GamesBeat: Were you aware that attempts to do interactive movies or make games more movie-like have this long history of really not working out? Did you go into this thinking a certain way about how to pull it off?
Reznick: I grew up on games. I’m 34, so I feel like I literally grew up with games every step of the way, from the earliest consoles on. I played pretty much everything as I grew up as much as I could. I played a lot of computer games, a lot of Sierra games. That was my bread and butter when I was a kid, almost more so than console games at first. Then CD-ROM games with a lot of FMV—We weren’t quite ready yet. Some of those were a lot of fun, but we weren’t ready to interact as deeply as we can with a story now, because of the technology.
The PS3 version of Until Dawn would have been very fun, but we wouldn’t have been able to present it as an interactive cinematic experience. It was something different. Only now, with the PS4 version and the facial capture technology and the ability to have these lush environments and top-notch acting talent, can we finally start to do that in a really believable way. There are other games out there now that are also doing it very well, like Life Is Strange, and to an extent games like The Walking Dead. That does an interactive narrative very well.
To your question, though, as far as what we did to try and avoid that, we approached it like we were making a movie. That’s what we know how to do, Larry and I. And we hoped for the best with Supermassive. They’ve held up their end of the bargain pretty well.
GamesBeat: The biometrics — I saw that bonus content video that was in there, about how they used the biometrics. I happen to have an Intel Basis watch that monitors my heart rate. It’s normally around 70 beats per minute or so. There was one scare, I can’t remember which one, but it got up to 108 when I looked at my watch.
Reznick: I need to look into that, because I feel like I’ve been ruined by movies, working on lots of movies. Particularly sound. I just shut that part of my brain off. But I know I’ve jumped a few times during Until Dawn. That one girl who folds herself into the cushions of the chair, that’s pretty hilarious.
GamesBeat: The hard thing is, it’s meant to be replayable, but you no longer get in those surprises that give you the heart attack.
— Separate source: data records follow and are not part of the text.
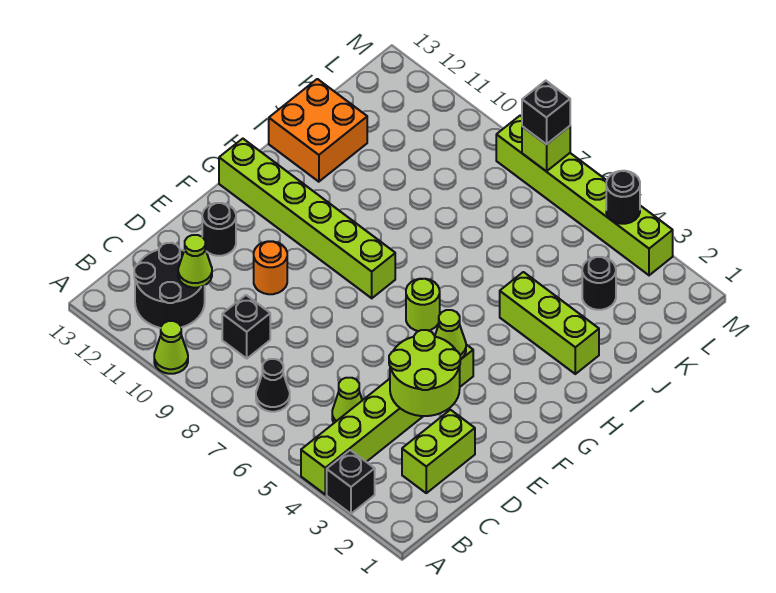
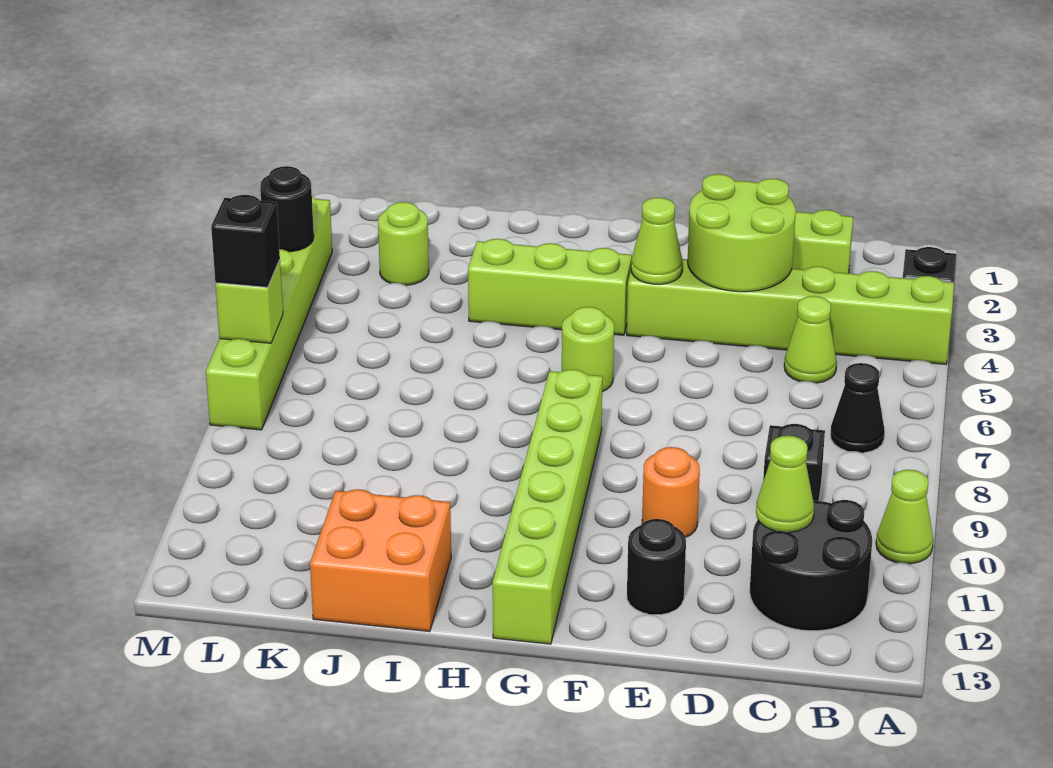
lime brick I2:I4 level 1 -> lime brick G4:I4 level 1
black round brick K3 level 1 -> lime round brick K3 level 1

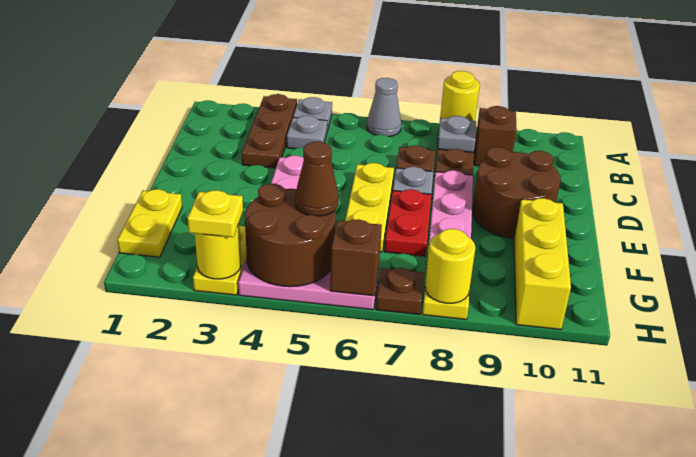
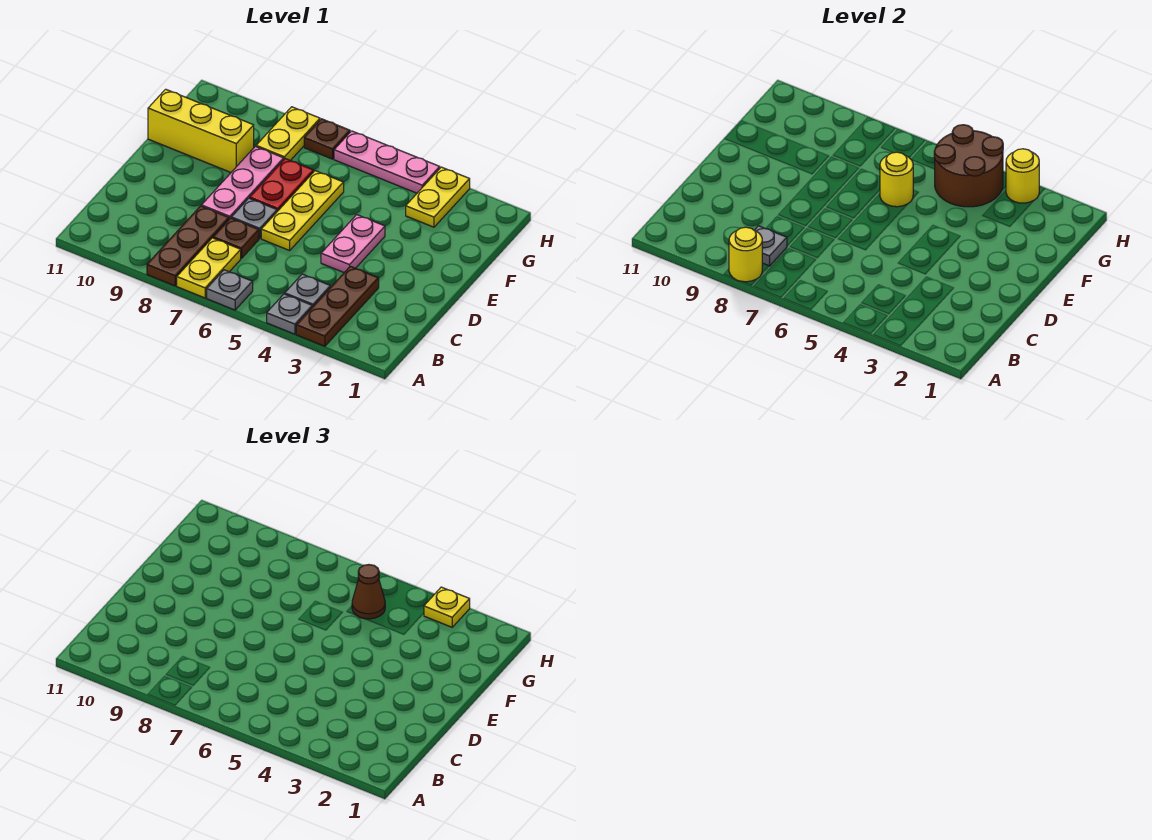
grey cone A6 level 1 -> grey plate A6 level 1
brown brick B9 level 1 -> none
brown round brick D9:E10 level 1 -> none
yellow plate F1:G1 level 1 -> yellow plate A7:B7 level 1
yellow brick F10:H10 level 1 -> yellow brick F9:F11 level 1
brown brick H6 level 2 -> none
yellow round brick H8 level 2 -> yellow round brick F6 level 2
Reznick: There are two layers to that as far as replayability. It’s a fun game to play with friends, to show somebody the game and relish in their fright. When Pete Samuels demo’d the game at the PlayStation Experience last year, that was the moment I knew this was going to work with groups of people. He was showing the level with Sam running from the psycho in front of 2,000 people. He got to the first choice point, where it’s run or hide, and the whole audience started screaming. “Run!” “Hide!” He couldn’t get a word in edgewise for the next 10 minutes. He literally let 2,000 people play the game through him. It was fun to see, and I imagine people will have a really fun time getting together and doing that in their living rooms.
The second thing is, because there are these wrinkles and twists in the game, we approached it like—We never wanted to directly lie to the player, but we wanted to give the player perceived truths. The characters can lie to the player. As you learn new things, you rethink things you’ve seen before. It’s like Usual Suspects or Sixth Sense or any other movie that has that kind of paradigm shift. On the second playthrough you’ll notice things that are very different. We’ve tried to give them multiple levels of enjoyment in the dialogue and the writing.
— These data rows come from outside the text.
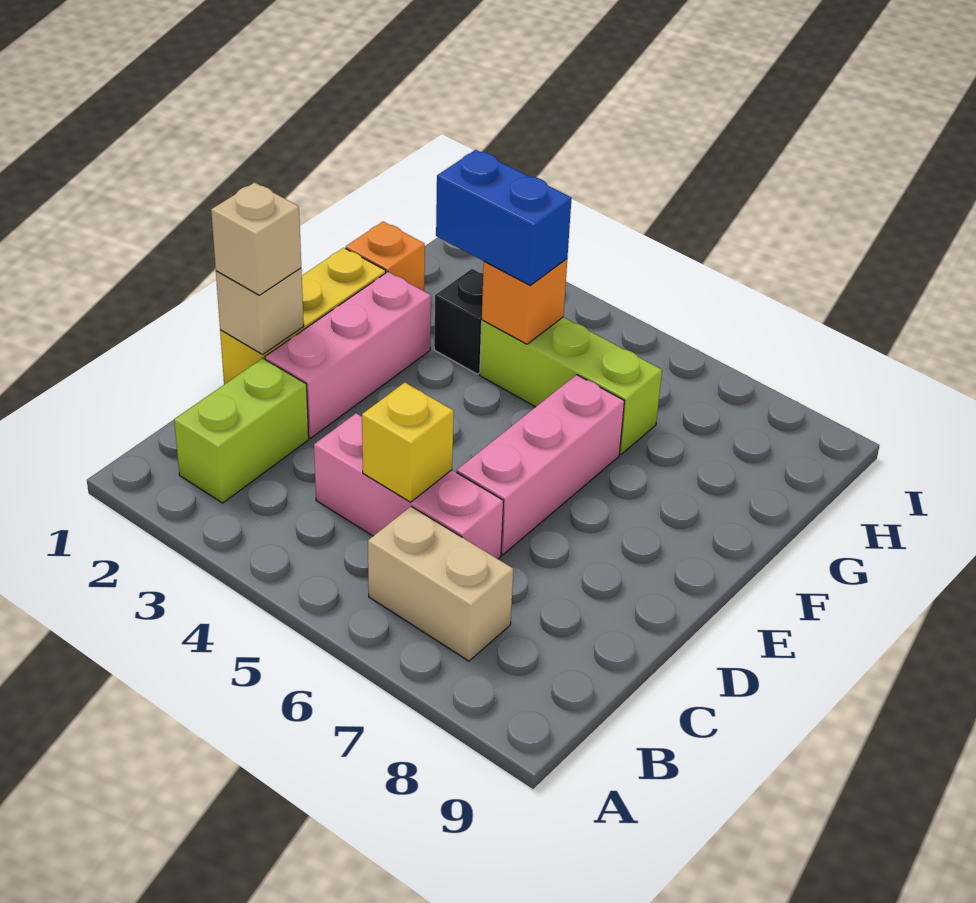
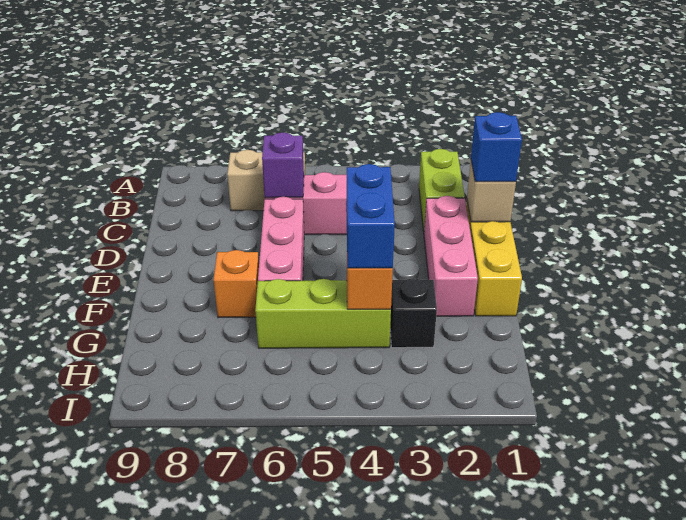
yellow brick C5 level 2 -> none
none -> purple brick C6 level 2
tan brick D1 level 3 -> blue brick D1 level 3
orange brick G1 level 1 -> orange brick F7 level 1
blue brick G3:G4 level 3 -> blue brick F4:G4 level 3

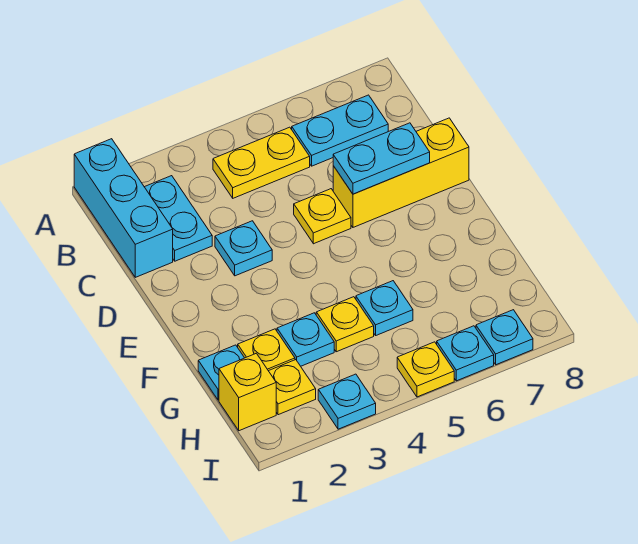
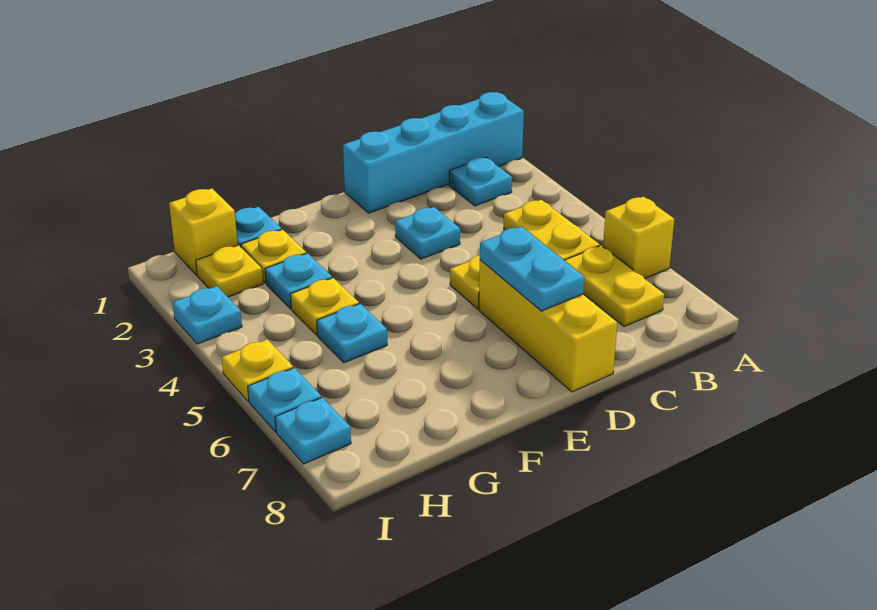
cyan brick A1:C1 level 1 -> cyan brick A1:D1 level 1
none -> yellow brick A6 level 1
cyan plate B2:C2 level 1 -> cyan plate B2 level 1
cyan plate B6:B7 level 1 -> yellow plate B6:B7 level 1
GamesBeat: What else are you looking for as far as the kinds of choices people make? I don’t know if you guys will eventually get feedback on all the metrics of how people do certain things.
Reznick: I’m very curious myself. As a filmmaker, you put out a movie into the world and it’s so static. It’s just one way. It’s very gratifying to see people get it, or have their own interpretations of it, but with Until Dawn, it’s like we were saying before. It’s this framework. Everybody will have their own distinct story within it. It’ll be interesting to see the stories people carve out based on how they play the game.
GamesBeat: Do you play Telltale’s games, like The Walking Dead or Game of Thrones?
Reznick: I played Walking Dead, yeah.
GamesBeat: The interesting thing they have at the end of every episode, it shows the percentage of people who made a certain choice and how your choice fits in. You can see if you’re in the majority or minority.
Reznick: Life Is Strange has that too, which is fun to see. I don’t know specifically what Supermassive’s plans are in that area, but I believe there’s some version of that. I’m just not sure offhand. I’ve only seen preview builds that don’t have that stuff in there. I know that the butterfly effect thing traces out your path through the game, though, and you might be able to compare it to other people.
GamesBeat: After all of this, do you believe in that theory of the butterfly effect?
Reznick: Had I not accepted Larry’s proposal to help him write a video game that I didn’t know anything about four years ago, I wouldn’t be here talking to you today. It was just a whim. I had a free week. We had literally 24 hours to turn around a 90-page screenplay. I said to Larry, “This is crazy.” But I got a bottle of whiskey and stayed up all night writing a rough draft. The next day Larry and I punched it up together and we sent it off. Sometimes little things you do on a whim can mean a lot later on.